Lewis Seiler and Dan Hamburg in the San Francisco Chronicle, 4 Feb:

Since 9/11, and seemingly without the notice of most Americans, the federal government has assumed the authority to institute martial law, arrest a wide swath of dissidents (citizen and noncitizen alike), and detain people without legal or constitutional recourse in the event of "an emergency influx of immigrants in the U.S., or to support the rapid development of new programs."

Beginning in 1999, the government has entered into a series of single-bid contracts with Halliburton subsidiary Kellogg, Brown and Root (KBR) to build detention camps at undisclosed locations within the United States. The government has also contracted with several companies to build thousands of railcars, some reportedly equipped with shackles, ostensibly to transport detainees....

The Military Commissions Act of 2006, rammed through Congress just before the 2006 midterm elections, allows for the indefinite imprisonment of anyone who donates money to a charity that turns up on a list of "terrorist" organizations, or who speaks out against the government's policies. The law calls for secret trials for citizens and noncitizens alike.
Read the whole thing.

1 comment:

Paul Botts said...

That op-ed piece left me confused. For one thing, the writer doesn't make clear from where he is quoting about "an emergency influx of immigrants in the U.S., or to support the rapid development of new programs" -- is that language from one of the federal laws later mentioned? From the "diplomat and author" who is the source of the claim about a "Homeland Security plan"? From someplace else?

Also, the "Since 9/11" lede creates an incongruity with the "Since 1999" start of the next graf.

Also the graf about Sect. 1042 of the 2007 National Defense Authorization Act made me scratch my head.
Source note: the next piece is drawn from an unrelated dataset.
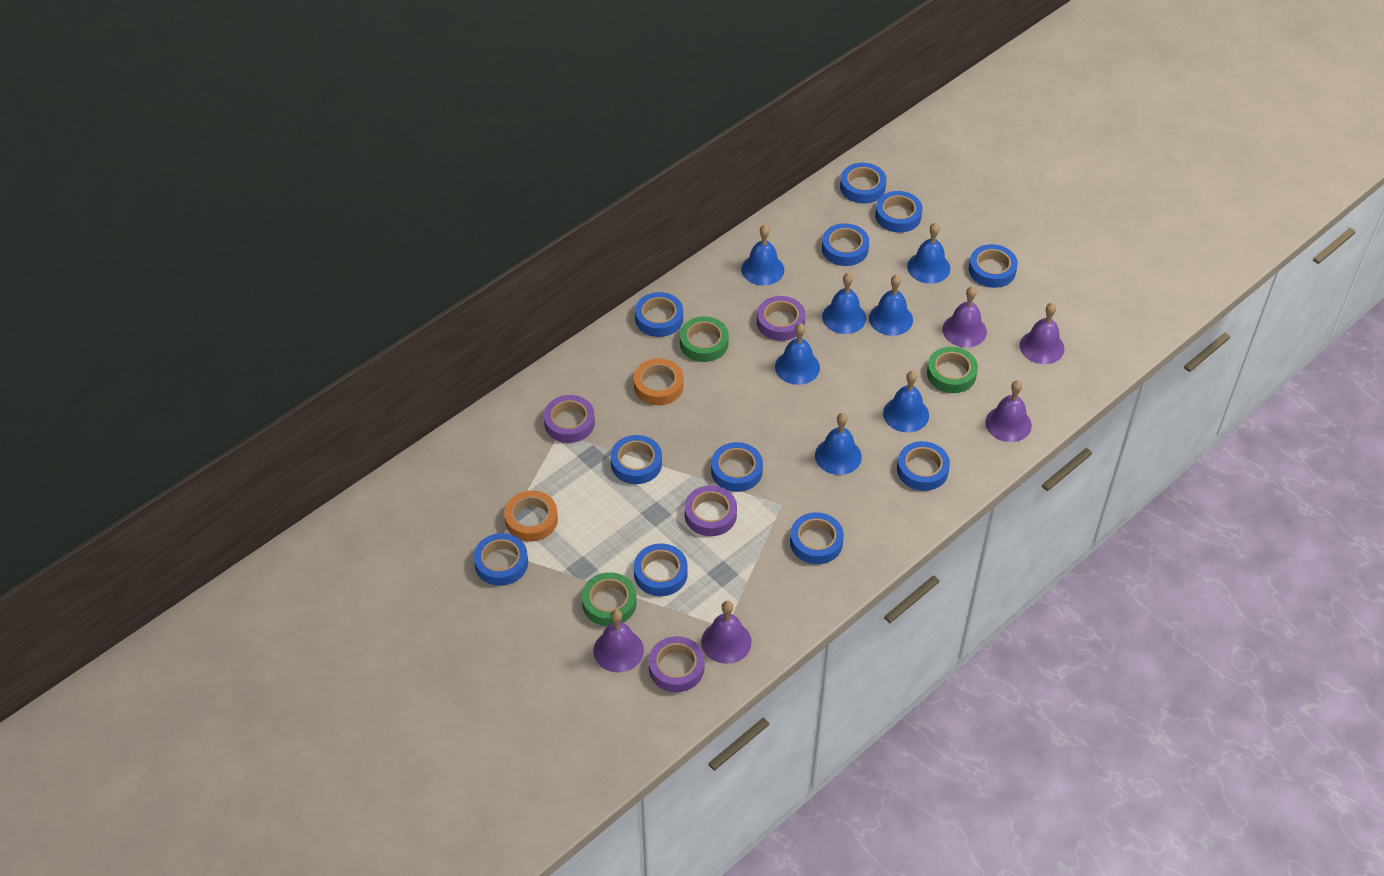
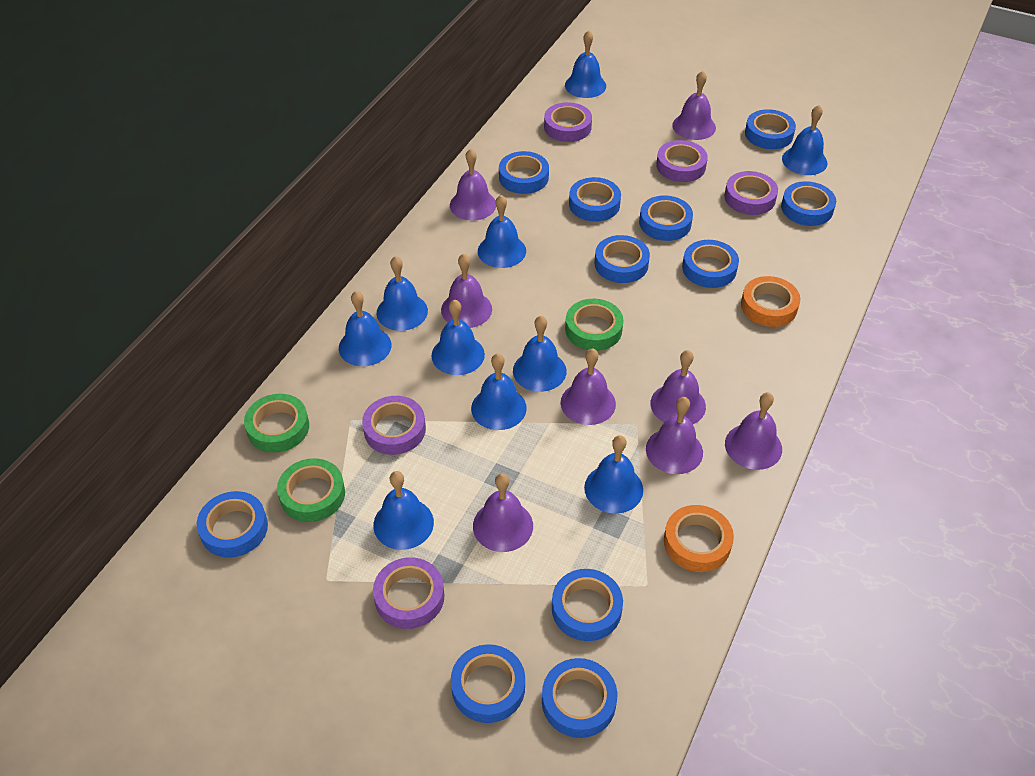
blue bell: 7 -> 10
purple bell: 5 -> 8
purple tape: 4 -> 5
It claims that "For the first time in more than a century, the president is now authorized to use the military in response to 'a natural disaster, a disease outbreak, a terrorist attack or any other condition in which the President determines that domestic violence has occurred to the extent that state officials cannot maintain public order.' " Hmm...as written, isn't that exactly what Eisenhower did in Little Rock and Kennedy in Oxford, Mississippi and in several other examples during the 20th century? And how does phrase 'use the military' equate to 'declare martial law'?

And a bit lower down, how does Rep. Harmon's bill to establish yet another federal commission which would publish a fat report of recommendations to gather dust on the Congressional shelf amount to "a new way to expand the domestic war on terror?" And what "sweeping investigative power" would that commission have, are they saying it would have subpoena authority of some kind?